I have. As others have noted, that thing is fast. I never saw it coming out–it was just there, suddenly filling the space in front of me amid a chalky cloud of dust.

But it took the entire impact of the crash for me. Apart from some bruising on my wrists where the bag shoved my hands away from the steering wheel, I had no other injuries, not even from the seatbelt.

Air bagged? Is that the term for a tea bagging a eunuch? I really shouldn’t be, but I’m surprised so many people here have experience with that.

I had a friend do this while I was in her car. No, the highway wasn’t busy, but visibility because of the snow storm was horrible. She stopped in the middle of the dam highway, got out and removed the snow/ice that was accumulating on the windshield. Scared the crap out of me and now I drive.

Three weeks ago I was going ~65 mph (the speed limit) on a four-lane highway in my little Mini Cooper convertible when a car pulled out from a side street right into traffic. I hit the car right on the driver’s door. My airbag went off, and like someone posted above, I thought the smoke meant fire and jumped out fast!

I got bruised ribs and an airbag burn on my left ring finger. I had been wearing a silver ring and thought that may have contributed to the burn.

The officer on the scene was impressed with how well the Mini Cooper protected me. The guy who pulled out was lucky I was in a small car, too. If I had been in a larger car it probably would have killed him.

Bought another MINI.

I was a passenger in a car that only had a driver’s side airbag. We slid on some ice and hit a tree. It was slow enough where I wasn’t injured but the driver looked like someone slapped her in the face as hard as they could. Her face was red, she had a bloody nose, and was very disoriented. It’s probably a rare occurrence where someone was better off for not having an airbag.

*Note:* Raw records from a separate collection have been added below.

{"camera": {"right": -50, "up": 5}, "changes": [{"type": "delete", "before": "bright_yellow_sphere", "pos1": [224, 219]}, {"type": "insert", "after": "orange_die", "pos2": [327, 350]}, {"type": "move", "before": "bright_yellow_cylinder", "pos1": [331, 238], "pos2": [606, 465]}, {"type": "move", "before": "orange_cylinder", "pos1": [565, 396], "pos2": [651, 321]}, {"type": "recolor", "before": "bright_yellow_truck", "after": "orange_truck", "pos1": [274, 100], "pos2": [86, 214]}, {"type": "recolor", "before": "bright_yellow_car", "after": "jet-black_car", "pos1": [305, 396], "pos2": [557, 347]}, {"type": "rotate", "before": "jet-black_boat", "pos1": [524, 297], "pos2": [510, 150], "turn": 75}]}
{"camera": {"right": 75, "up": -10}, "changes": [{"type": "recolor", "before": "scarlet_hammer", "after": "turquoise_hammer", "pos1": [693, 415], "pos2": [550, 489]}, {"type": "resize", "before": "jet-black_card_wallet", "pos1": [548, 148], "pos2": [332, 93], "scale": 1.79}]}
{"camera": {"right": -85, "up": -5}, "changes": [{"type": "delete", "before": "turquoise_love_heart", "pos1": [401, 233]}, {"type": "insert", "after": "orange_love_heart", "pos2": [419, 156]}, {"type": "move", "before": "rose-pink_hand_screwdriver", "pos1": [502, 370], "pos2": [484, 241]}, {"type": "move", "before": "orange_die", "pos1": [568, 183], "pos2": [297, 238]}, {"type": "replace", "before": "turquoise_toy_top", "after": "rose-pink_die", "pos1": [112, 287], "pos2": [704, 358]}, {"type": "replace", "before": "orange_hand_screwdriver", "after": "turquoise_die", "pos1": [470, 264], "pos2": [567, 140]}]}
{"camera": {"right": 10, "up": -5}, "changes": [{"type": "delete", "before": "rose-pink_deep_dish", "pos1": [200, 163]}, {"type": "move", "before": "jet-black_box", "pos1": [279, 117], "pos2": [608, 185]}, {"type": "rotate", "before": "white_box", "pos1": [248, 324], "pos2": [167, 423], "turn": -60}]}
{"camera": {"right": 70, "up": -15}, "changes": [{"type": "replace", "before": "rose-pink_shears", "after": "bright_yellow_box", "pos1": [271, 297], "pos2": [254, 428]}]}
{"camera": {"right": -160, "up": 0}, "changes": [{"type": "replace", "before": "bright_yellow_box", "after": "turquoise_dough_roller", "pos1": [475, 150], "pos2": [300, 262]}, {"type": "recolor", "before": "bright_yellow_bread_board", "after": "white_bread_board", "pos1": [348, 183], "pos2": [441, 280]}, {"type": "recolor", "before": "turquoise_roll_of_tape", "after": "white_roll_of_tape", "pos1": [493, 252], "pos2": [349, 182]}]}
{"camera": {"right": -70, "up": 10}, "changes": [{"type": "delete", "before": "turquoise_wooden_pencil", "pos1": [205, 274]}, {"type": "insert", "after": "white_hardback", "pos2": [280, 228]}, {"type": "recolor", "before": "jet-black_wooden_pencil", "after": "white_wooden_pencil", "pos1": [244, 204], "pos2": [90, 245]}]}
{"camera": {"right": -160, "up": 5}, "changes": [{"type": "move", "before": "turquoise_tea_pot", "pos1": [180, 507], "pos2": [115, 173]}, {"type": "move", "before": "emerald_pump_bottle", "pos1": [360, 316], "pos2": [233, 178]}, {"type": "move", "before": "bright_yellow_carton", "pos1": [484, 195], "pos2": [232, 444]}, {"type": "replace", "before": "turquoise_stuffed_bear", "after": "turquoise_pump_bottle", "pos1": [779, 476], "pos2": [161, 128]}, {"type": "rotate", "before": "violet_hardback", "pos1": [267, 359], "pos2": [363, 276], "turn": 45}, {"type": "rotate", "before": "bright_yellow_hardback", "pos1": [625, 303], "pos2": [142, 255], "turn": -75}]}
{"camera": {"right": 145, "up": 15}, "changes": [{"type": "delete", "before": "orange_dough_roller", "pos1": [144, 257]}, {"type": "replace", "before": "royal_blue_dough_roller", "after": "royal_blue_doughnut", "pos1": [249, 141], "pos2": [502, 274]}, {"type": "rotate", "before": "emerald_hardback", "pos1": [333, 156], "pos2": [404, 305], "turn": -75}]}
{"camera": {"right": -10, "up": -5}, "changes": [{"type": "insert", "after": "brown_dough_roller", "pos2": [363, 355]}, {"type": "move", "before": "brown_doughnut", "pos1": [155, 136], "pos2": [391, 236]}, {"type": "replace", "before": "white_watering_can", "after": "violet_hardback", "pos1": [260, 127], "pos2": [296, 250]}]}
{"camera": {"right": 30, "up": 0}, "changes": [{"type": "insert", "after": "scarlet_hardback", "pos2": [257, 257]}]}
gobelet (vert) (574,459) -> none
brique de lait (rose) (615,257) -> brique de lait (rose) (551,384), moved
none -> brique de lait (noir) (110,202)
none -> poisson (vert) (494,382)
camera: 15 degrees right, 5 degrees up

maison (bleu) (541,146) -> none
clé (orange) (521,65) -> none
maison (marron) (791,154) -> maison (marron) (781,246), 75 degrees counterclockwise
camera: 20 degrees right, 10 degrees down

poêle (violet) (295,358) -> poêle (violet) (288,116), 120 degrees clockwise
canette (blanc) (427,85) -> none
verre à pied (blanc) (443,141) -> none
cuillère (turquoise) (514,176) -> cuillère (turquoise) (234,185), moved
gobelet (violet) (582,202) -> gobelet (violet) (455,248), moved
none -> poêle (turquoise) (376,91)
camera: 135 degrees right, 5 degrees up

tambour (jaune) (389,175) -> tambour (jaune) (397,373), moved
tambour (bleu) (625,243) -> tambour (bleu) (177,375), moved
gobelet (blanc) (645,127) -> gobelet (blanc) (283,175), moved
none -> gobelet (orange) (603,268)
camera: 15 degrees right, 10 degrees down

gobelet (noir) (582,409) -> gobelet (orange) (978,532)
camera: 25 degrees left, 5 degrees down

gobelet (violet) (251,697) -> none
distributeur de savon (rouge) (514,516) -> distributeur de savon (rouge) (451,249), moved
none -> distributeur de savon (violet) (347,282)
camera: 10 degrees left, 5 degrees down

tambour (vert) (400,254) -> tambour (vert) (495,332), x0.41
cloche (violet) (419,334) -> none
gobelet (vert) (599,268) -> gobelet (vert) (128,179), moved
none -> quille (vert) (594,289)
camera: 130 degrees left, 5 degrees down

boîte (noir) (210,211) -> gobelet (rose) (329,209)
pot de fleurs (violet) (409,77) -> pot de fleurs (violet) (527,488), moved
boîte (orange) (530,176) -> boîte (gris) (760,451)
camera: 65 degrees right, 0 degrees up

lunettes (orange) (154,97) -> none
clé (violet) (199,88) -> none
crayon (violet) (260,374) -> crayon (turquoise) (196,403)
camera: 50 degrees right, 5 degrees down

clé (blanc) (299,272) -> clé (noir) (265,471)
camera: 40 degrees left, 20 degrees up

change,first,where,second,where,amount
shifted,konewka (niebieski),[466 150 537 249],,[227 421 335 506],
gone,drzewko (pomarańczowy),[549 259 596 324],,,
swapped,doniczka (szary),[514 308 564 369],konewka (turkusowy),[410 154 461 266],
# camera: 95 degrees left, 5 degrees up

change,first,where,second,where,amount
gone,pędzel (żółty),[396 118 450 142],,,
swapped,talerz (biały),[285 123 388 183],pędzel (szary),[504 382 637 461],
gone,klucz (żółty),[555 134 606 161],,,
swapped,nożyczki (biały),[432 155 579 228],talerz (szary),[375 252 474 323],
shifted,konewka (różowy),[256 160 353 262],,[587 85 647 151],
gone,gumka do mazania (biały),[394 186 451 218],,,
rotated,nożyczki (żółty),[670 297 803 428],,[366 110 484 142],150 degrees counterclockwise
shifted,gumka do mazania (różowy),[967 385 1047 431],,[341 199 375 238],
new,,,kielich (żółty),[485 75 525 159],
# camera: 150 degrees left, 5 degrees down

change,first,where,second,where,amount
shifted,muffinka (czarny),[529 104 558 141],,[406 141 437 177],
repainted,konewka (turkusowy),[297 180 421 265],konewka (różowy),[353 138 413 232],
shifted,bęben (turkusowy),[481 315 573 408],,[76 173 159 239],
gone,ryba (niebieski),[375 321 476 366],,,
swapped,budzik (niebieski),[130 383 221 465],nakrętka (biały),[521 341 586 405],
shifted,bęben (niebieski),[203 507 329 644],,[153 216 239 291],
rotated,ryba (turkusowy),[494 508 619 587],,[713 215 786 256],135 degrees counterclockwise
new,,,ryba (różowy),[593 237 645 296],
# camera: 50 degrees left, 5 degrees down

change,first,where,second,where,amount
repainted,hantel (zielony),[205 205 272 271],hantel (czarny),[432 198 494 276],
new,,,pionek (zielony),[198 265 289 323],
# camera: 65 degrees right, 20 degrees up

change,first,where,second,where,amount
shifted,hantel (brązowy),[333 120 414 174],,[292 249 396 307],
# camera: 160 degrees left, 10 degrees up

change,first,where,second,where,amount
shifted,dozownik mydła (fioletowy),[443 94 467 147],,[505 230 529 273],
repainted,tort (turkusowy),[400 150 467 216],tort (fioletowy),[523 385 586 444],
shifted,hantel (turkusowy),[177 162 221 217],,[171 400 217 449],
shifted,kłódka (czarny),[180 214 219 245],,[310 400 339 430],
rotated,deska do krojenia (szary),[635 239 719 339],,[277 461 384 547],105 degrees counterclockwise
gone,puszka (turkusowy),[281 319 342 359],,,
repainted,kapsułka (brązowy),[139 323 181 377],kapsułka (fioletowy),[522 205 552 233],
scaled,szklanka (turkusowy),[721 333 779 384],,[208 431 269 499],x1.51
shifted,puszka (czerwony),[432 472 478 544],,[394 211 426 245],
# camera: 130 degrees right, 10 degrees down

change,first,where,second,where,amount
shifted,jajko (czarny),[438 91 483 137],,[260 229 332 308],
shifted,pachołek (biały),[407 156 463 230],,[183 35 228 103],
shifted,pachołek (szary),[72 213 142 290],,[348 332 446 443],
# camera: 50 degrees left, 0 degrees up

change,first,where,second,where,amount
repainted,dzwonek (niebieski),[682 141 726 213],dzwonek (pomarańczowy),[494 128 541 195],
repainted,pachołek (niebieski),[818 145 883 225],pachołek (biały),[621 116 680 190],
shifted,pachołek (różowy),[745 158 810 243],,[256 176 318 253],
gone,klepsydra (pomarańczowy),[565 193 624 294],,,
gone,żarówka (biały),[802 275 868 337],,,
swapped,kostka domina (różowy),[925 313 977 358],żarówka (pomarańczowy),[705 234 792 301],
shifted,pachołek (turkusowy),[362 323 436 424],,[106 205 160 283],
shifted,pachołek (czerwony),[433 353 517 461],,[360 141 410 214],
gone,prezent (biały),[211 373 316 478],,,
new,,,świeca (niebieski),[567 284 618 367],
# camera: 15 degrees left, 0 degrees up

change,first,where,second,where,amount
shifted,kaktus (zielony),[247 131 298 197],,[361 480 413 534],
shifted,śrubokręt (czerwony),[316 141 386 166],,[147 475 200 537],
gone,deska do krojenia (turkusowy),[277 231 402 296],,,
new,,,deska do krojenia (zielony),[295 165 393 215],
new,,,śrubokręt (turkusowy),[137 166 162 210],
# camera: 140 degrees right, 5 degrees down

Driver’s seat and passenger’s seats are different environments. The driver has a steering wheel very close to them. The passenger does not. That makes a huge difference in a crash.

Airbags can deploy with enough force to decapitate a child, according to a depressingly horrifying news story I’m not going to look up.

I had no bag. Remember the days when the auto companies let you put a price on your passenger’s lives?

Idiot driver made a left turn in front of me as I was doing 50 mph; I had only enough time to jam on brakes, think ohshitohshitohshit! and decide it was a bad idea to try to turn out of the lane before there was sudden stop, a loud bang which pretty much drowned out the crunch of the collision, and the air was a mass of white hazy yuck; I got out as quickly as I could.

People were at our cars already, and a couple tried to tell me to take it easy, sit back down and wait for help, to which I replied no way was I going to breathe that junk, it was dangerous! My ears were ringing and sound was muted; for several days I was worried about possible hearing loss; and the smell of the explosive lingered in my nose and throat for a few hours.

An ambulance showed up surprisingly quickly and I decided it made sense to go to the hospital; realized en route that it hurt to breathe, and my hand was swelling and painful. The tiny break in my right pinky knuckle, resulting in 4 weeks in a cast and six weeks of rehab, was probably caused by the airbag. The humungous bruises on chest and hip were seatbelt rather than airbag, though it likely was responsible for the ones on shoulders; nothing facial, and no burns, abrasions or other damage. (The car was totaled, but I’d been shopping around for a newer one and got more from the insurance settlement than I would have from a trade-in.)

I’d gladly have put up with even more injury from the bag as being less than I’d’ve sustained without one, though it’s not an experience I’d care to repeat.